Kahramanmaraş merkezli depremlerin ardından Hatay’a giden ve kurtarma çalışmalarına katılan Fatih Karagümrük’ün Özbek futbolcusu Otabek Shukurov, bir Müslüman olarak yaşanan durum karşısında kayıtsız kalamadığını ve hiç düşünmeden deprem bölgesine gittiğini söyledi.
Hatay’a gittiğini kimseye söylemeyen, Özbekistan’dan gelen kurtarma ekiplerinin yeleklerinden giyerek enkazlarda çalışan Shukurov, İstanbul’a döndükten sonra bunu kulüp yetkilileriyle paylaştı.
Sosyal medyada paylaştı
Fatih Karagümrük’ün iletişim ekibi, Özbek oyuncunun enkaz bölgesindeki kurtarma çalışmalarından video yayınlayarak kendisine teşekkür etti. Bu video sosyal medyada da büyük beğeni kazandı.
Kardeşlerimiz için burdayız. Acınız acımızdır!
We are here for our relatives. Your pain is our pain! pic.twitter.com/m5VPF467Oj
— Otabek Shukurov (@OShukurov29) February 19, 2023
“Çok üzgünüm”
Türkiye halkına başsağlığı dileyerek sözlerine başlayan Shukurov, çok üzgün olduğunu belirtti.
“Ben bir Müslüman olarak böyle bir durumda oturup bekleyemezdim. Bu duruma normal bir şekilde bakamazdım. Sıradan bir durum değildi ve bunu Allah için yapmam lazımdı. Bunu yapmam gereken bir görev olarak gördüm.
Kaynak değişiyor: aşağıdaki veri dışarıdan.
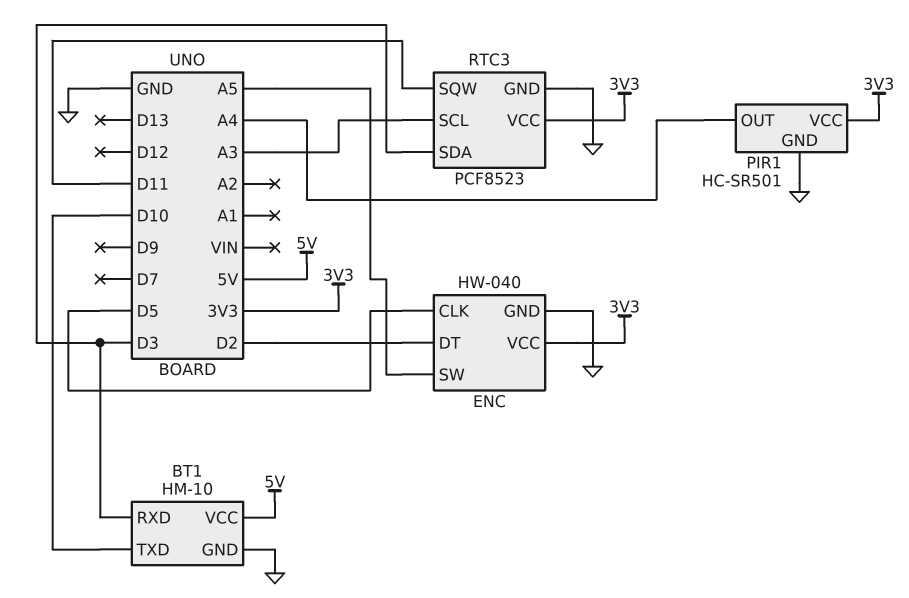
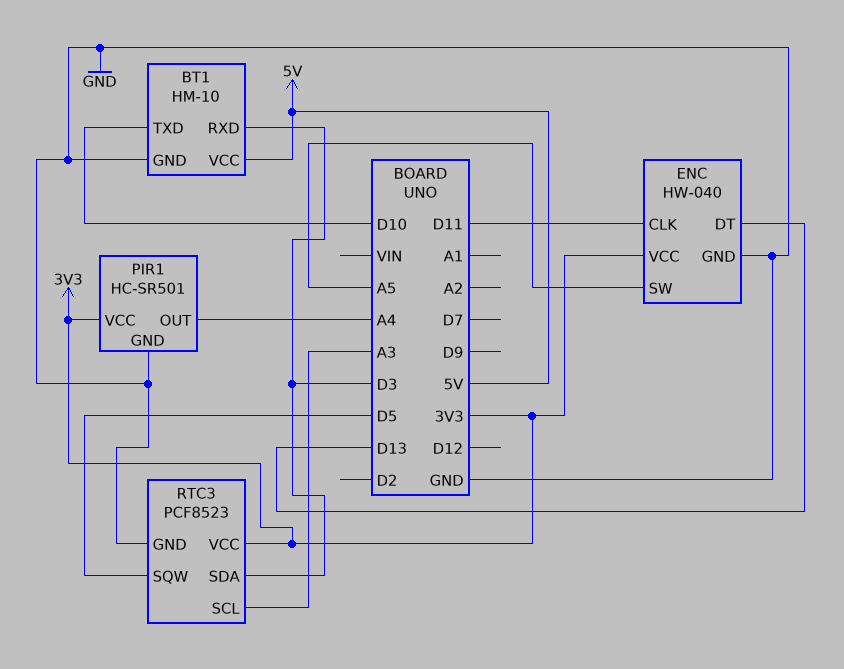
ENC pin CLK: D5 -> D11
ENC pin DT: D2 -> D13
RTC3 pin SQW: D11 -> D5

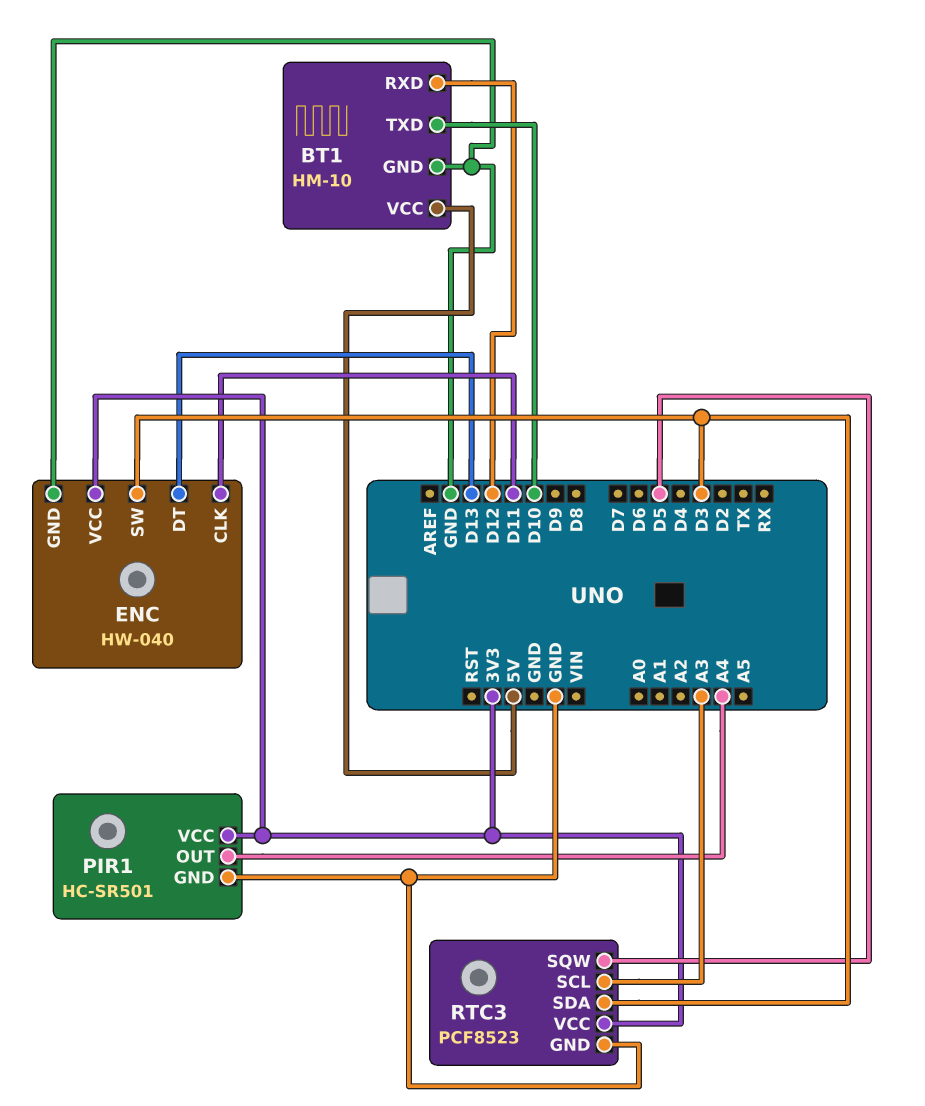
BT1 pin RXD: D3 -> D12
ENC pin SW: A5 -> D3

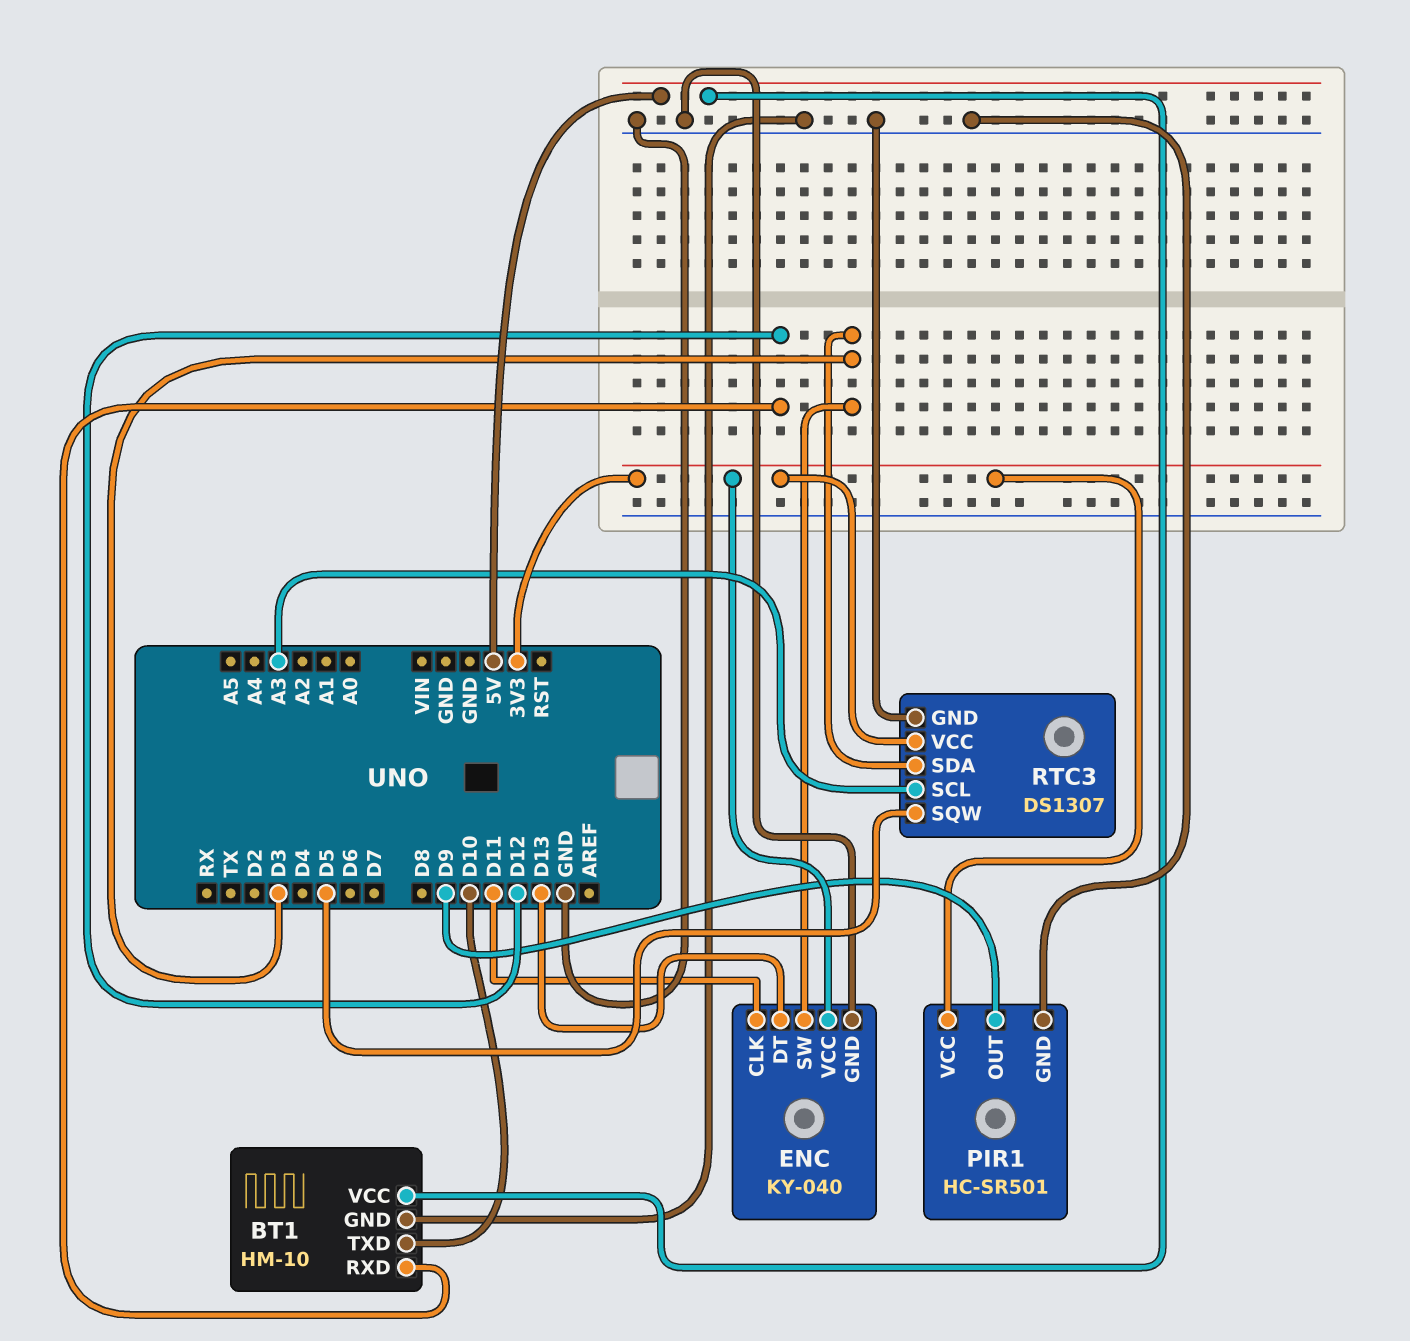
ENC: HW-040 -> KY-040
PIR1 pin OUT: A4 -> D9
RTC3: PCF8523 -> DS1307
Böyle bir durumda dışarıdan bakamazdım.”
“Tanımasınlar diye böyle giyindim”
Takıma verilen izinde Hatay’a gittiğini belirten Shukurov, şöyle konuştu:
“İstanbul’dan akşama doğru arkadaşımla yola çıktık ve oradaki vaziyeti öğrenmek için Özbekistan Başkonsolosluğuyla irtibat kurdum. Özbekistan Büyükelçiliği’nin orada yardım ettiğini ve çadır kurduğunu biliyordum. Onlarla sürekli temas halindeydim. Yaptığımın doğru olup olmadığını bilmediğim için kulübe haber vermedim. Belki izin vermeyebilirler diye düşündüm. Oraya gittiğimi çok kişiye de göstermedim ve yayınlamak istememiştim. Gittiğimde oradaki kurtarma ekiplerinin kıyafetlerinden giyip, maske taktım. Kafamda da başlık vardı. Tanımasınlar diye böyle giyindim.”
“Kolay anlatamıyorum”
Deprem bölgesinde hemen her enkazın başında, “Burada ağabeyim yatıyor, burada kızım var.” diyen vatandaşların olduğunu söyleyen Otabek Shukurov, şöyle konuştu:
“Bu durumu kolay kolay anlatamıyorum. Ben bunları görünce enkazda kurtarmalara yardım ettim. İlk gün sabah namazında kurtarma çalışmalarına başladık, saat 16.00’ya kadar canlı kimseyi kurtaramadık. Sonrasında bir enkazda anne ve çocuğu kalmış. Yerini de tarif etmişler. Bizim kurtarma ekibimiz onu kurtarmak için çalışıyordu. Bir hayat kurtarmak için ben de yardıma gittim ve çalıştım. Kurtarma ekiplerinin kıyafetlerinden giydiğim için kimse bana ‘Sen kimsin, çık buradan’ demedi. Kurtarma ekibinden olduğumu düşündüler. Ben de yardıma devam ettim. Oradan birini canlı çıkarmayı çok istedim. Tam anlamıyla kıyamet gibiydi. Sonrasında bir ses geliyor, ‘canlı var’ diyorlar ve 1 dakika bile önemli hale geliyordu.”